UPDATE: running ?fuzzMouse on the same built version on the same iPad2, crashes at 98 seconds. UPDATE: 2nd run with ?fuzzMouse crashes at 70 seconds.

UPDATE: I built a new version with 5 screens: intro | friction | playground | playground | playground and fuzzing crashed at 4 seconds, 38 seconds, 24 seconds, 31 seconds.

UPDATE: built 5 screens fuzzing with no line dash (testing SVG memory concern). Crash at 40 seconds, 26 seconds.

UPDATE: Reduced the number of points in the track view, still crashed at 40 seconds.

UPDATE: With a max number of control points as 1000 and fuzzing disabled, the sim launches the homescreen, then crashes when trying to show the playground screen. 2nd run: it is showing the playground screeen OK but very sluggish.

UPDATE: Changing root renderer to canvas sometimes crashes within first few seconds of launching. Current session going 30+ seconds though.

UPDATE: Built version with 3 screens (no changes from master), but running with ?fuzzMouse&webgl=false crashes at 3:48.

jessegreenberg commented 5 years ago

I can confirm the results of https://github.com/phetsims/energy-skate-park-basics/issues/435#issuecomment-422424628 on my iPad2 as well.

jessegreenberg commented 5 years ago

I found that the sim crashed most consistently when changing screens. I built a version with 3 Playground screens, but added pickable: false to NavigationBar.js. The sim did crash with fuzzMouse, but it took 4 minutes.

UPDATE: 3 Playground screens with pickable: false removed from navigation bar crashed in 90 seconds.

samreid commented 5 years ago

Does the sim crash in the PhET iOS App the same way it crashes when running in Safari?

samreid commented 5 years ago

One strategy that may yield a useful breakdown of memory usage could be to embed the sim in a WKWebView and launch with XCode and Activity Monitor, like described here: https://stackoverflow.com/questions/36561063/get-current-memory-usage-of-wkwebview

Maybe that will open up the sim so we can see the memory usage? Not 100% sure whether this or something like this would be useful, but I thought I'd mention it just in case.

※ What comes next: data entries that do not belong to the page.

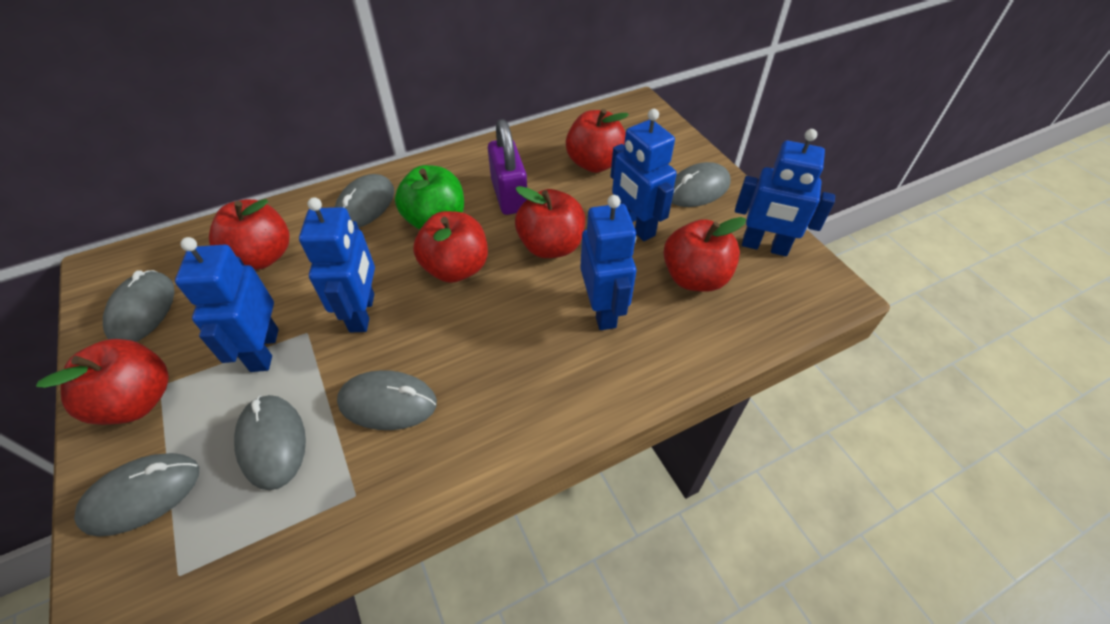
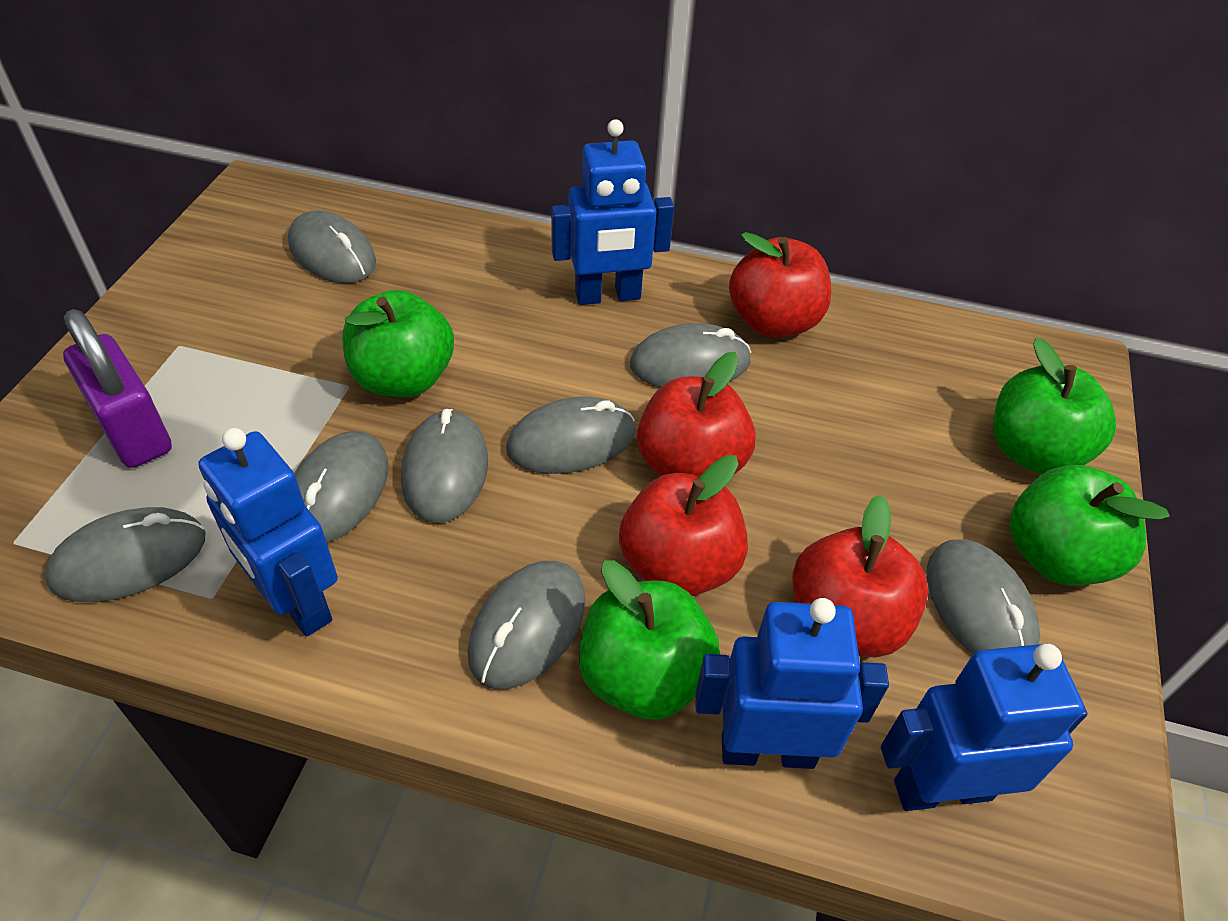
blue robot: 5 -> 4
green apple: 1 -> 4
grey mouse: 6 -> 8
red apple: 6 -> 4

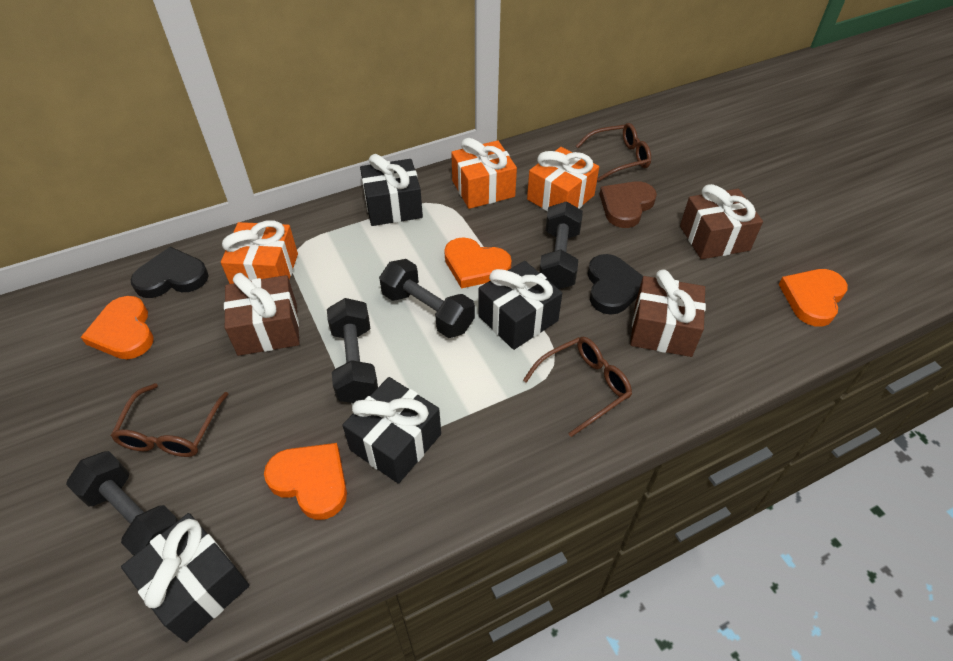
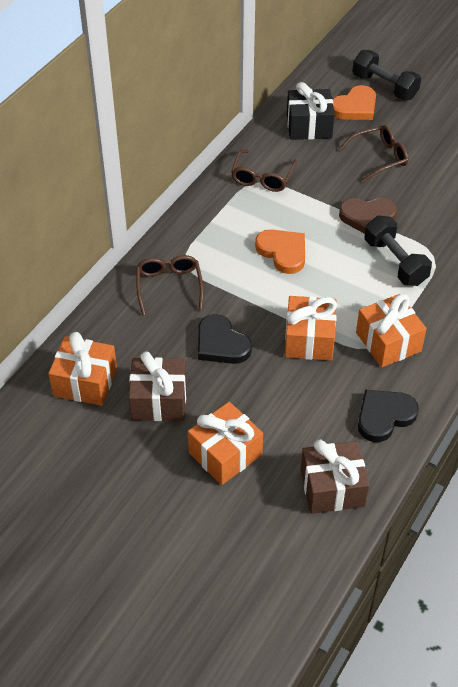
black dumbbell: 4 -> 2
black gift: 4 -> 1
brown gift: 3 -> 2
orange gift: 3 -> 4
orange heart: 4 -> 2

jessegreenberg commented 5 years ago

Thanks @samreid! That could definitely be a way to get more information.

jessegreenberg commented 5 years ago

I ran fuzzTest as a comparison with the deployed version of the sim and found that the sim is crashing on that version with fuzz testing as well. Three trials, it crashed at 105 seconds, 144 seconds, 120 seconds.

jessegreenberg commented 5 years ago

Discussed with @ariel-phet, we may not do any more investigation here as the sim is crashing very infrequently on iPad2 under normal usage. We will see if QA team can verify the low rate of crashing now, and we will move forward depending on what we learn in the next dev test.

jessegreenberg commented 4 years ago

From review comment asking about this in energy-skate-park, this flag can now be removed since we are not using WebGL and we are no longer targeting iPad2. I tested the sim for several minutes on an iPad 3 and saw no crashing or memory related failures.